Method for block level file joining and splitting for efficient multimedia data processing
Processing data of a first file of a processing system may be accomplished by splitting the first file into the first file and another file at the location of a split offset without copying the files; repeating the splitting of the first file a number of times using a specified split offset for each split file operation to create a plurality of files; joining the first file and a selected one of the plurality of files having desired data into the first file without copying the files; and repeating the joining of the first file and selected ones of the plurality of files to reconstruct the first file, the first file including only desired data after all join operations are completed.
1. Field
The present invention relates generally to file systems in a processing system and, more specifically, to processing multimedia data using file joining and splitting operations.
2. Description
Generation of large multimedia files has become commonplace.
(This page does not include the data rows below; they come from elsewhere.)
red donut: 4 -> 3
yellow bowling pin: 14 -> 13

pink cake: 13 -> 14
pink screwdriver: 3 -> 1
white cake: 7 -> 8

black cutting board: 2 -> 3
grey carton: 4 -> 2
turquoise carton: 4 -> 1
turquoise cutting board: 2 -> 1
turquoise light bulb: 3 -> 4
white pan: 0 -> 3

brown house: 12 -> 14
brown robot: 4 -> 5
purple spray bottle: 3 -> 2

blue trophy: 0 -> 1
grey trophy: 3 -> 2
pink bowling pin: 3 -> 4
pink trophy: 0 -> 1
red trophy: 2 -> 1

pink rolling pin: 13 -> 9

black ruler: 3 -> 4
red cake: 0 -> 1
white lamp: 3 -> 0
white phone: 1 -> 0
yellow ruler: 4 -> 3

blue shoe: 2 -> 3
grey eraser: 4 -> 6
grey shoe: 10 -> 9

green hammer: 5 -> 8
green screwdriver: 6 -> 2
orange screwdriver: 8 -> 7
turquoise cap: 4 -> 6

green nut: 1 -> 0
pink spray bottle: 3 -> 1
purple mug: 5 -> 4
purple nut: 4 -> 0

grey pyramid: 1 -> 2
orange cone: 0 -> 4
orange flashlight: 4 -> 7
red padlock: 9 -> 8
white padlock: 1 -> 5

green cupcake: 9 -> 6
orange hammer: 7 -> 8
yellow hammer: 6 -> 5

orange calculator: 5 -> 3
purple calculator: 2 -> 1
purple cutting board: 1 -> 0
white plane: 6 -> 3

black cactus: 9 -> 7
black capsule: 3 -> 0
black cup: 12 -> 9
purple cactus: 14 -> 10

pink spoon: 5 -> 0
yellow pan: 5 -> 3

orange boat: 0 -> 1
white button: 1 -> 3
In some streaming media applications, huge multimedia data files may be generated by capturing streaming audio and/or video from a capture device (such as a digital video camera) or by receiving audio and/or video data over a communications medium. In one example, a personal video recorder (PVR) may create a streaming Motion Picture Experts Group (MPEG) file from a television (TV) tuner device. The rate of data capture may vary from 1.15 Mbps to 9.5 Mbps or more. The size of such streaming media files may be in the range of 700 MB to 4 GB (or more) for approximately one hour of a TV program, depending on stream quality. These files are typically stored on a storage device in the PVR or on another processing system.
Users often want to be able to edit these huge files. For example, when a TV program is recorded on the PVR's storage device, the user may want to delete the commercials or erase portions of the program that the user has already viewed. To support this activity, common reconstruction tools (also called “stripping” tools) process the streamed media files and remove the unwanted sections by creating a new file that includes only the desired content. This processing typically includes creating a new output file with a restructured header of the streaming media file, copying selected Group of Pictures (GOP) frames (i.e., I, B, or P frames for MPEG data streams) from these files to the newly created output file, and optionally refining the transition between remaining sections.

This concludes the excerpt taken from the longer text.